Balancing Sovereignty and Party Autonomy in Private International Law: Regression at the European Court of Justice

Ronald A. Brand, University of Pittsburgh School of Law

Forthcoming in Universalism, Tradition and the Individual, Liber amicorum dedicated to Professor Petar Šarčivič


The traditional function of private international law is to determine jurisdiction, applicable law, and the extent to which foreign judgments will be recognized and enforced. This naturally requires reliance on domestic law rules. More recently, however, regional governmental bodies, multilateral organizations, and even non-governmental organizations are creating rules applicable to transnational transactions. Along with this trend has come greater respect for party autonomy in selecting of the rules that govern private relationships. These trends have implications for both private transaction planning and for the regulatory function of the state.
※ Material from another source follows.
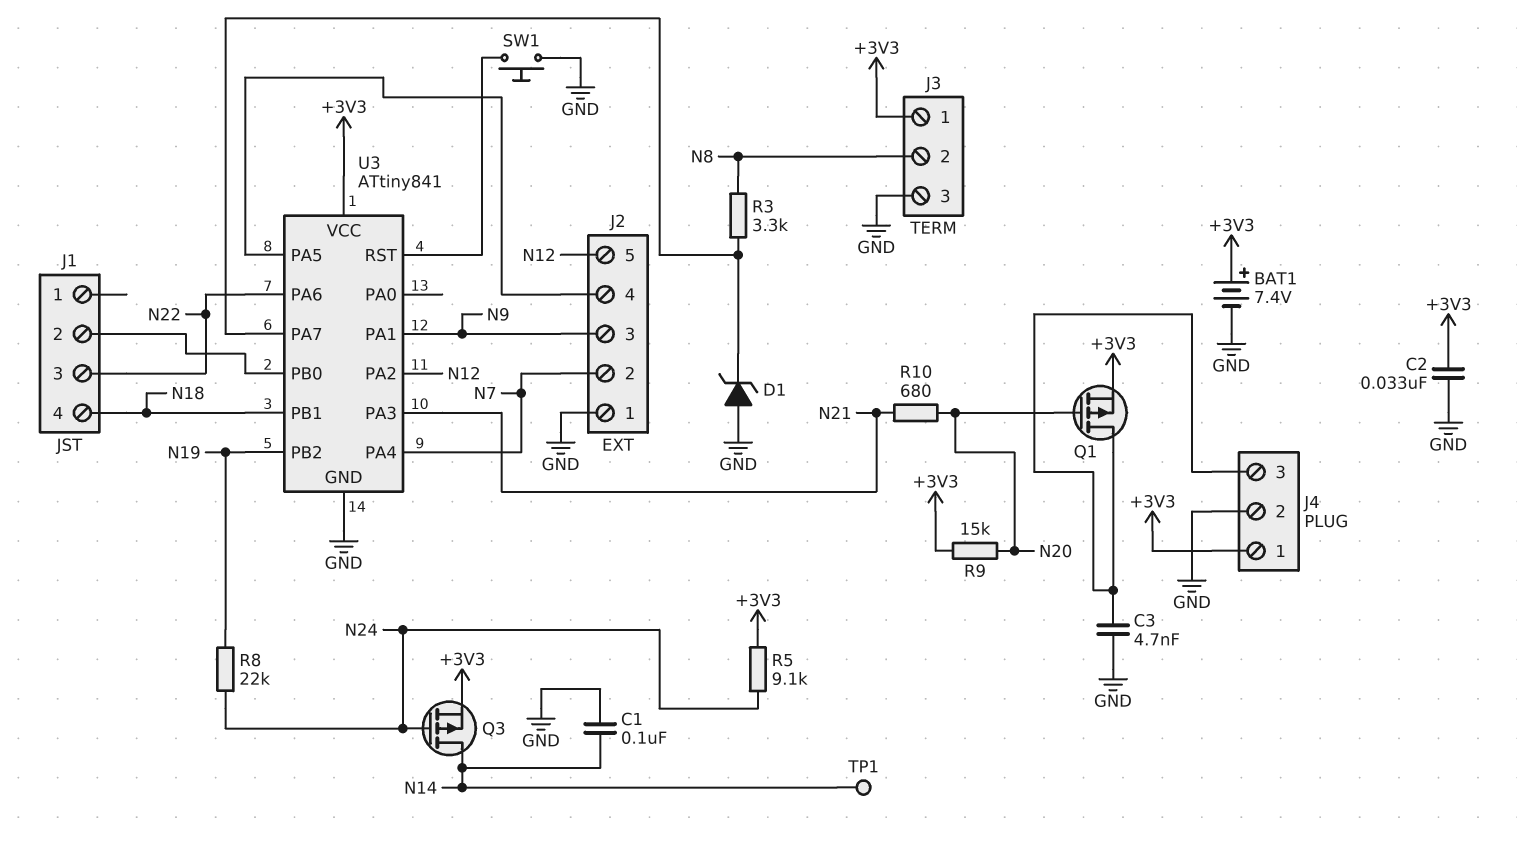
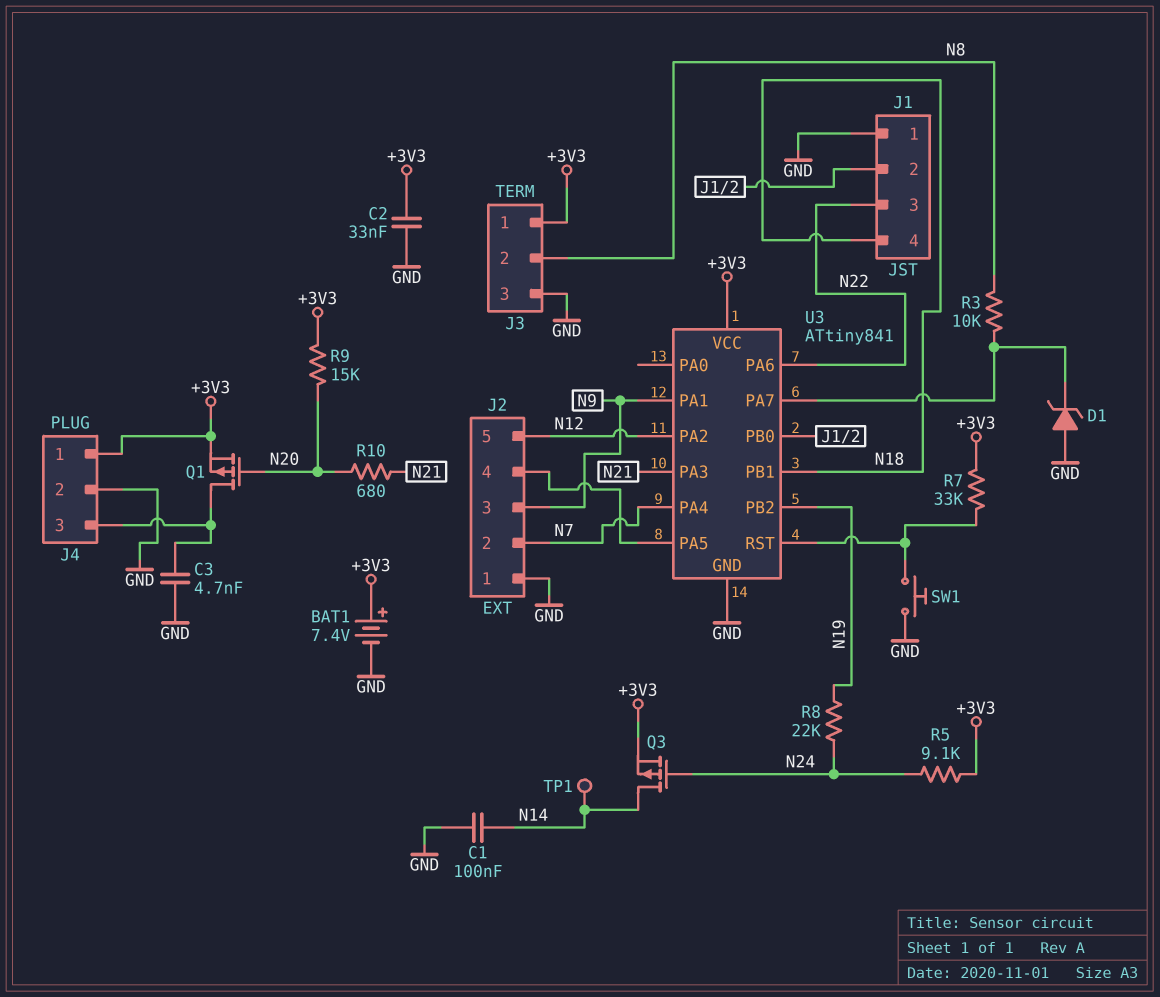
J1 pin 1: none -> GND
R3: 3.3k (N8, U3/PA7) -> 10k (N8, U3/PA7)
R7: none -> 33k (+3V3, U3/RST)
Granting private parties greater rights to determine the contours and results of their relationships necessarily reduces the control of the state in private affairs. This paper discusses traditional notions of “sovereignty” and how those notions relate to allocations of authority for the rules governing private party relationships. After a general discussion of sovereignty and the evolution of private international law, consideration is given to three decisions of the European Court of Justice that demonstrate an approach to issues of party autonomy that rewards conduct arguably inconsistent with a quest for predictable and stable private party relationships. The paper concludes that these decisions represent a retrenchment into potentially questionable understandings of concepts of sovereignty, and risk the curtailment of otherwise positive developments in the balance of state authority and respect for party autonomy.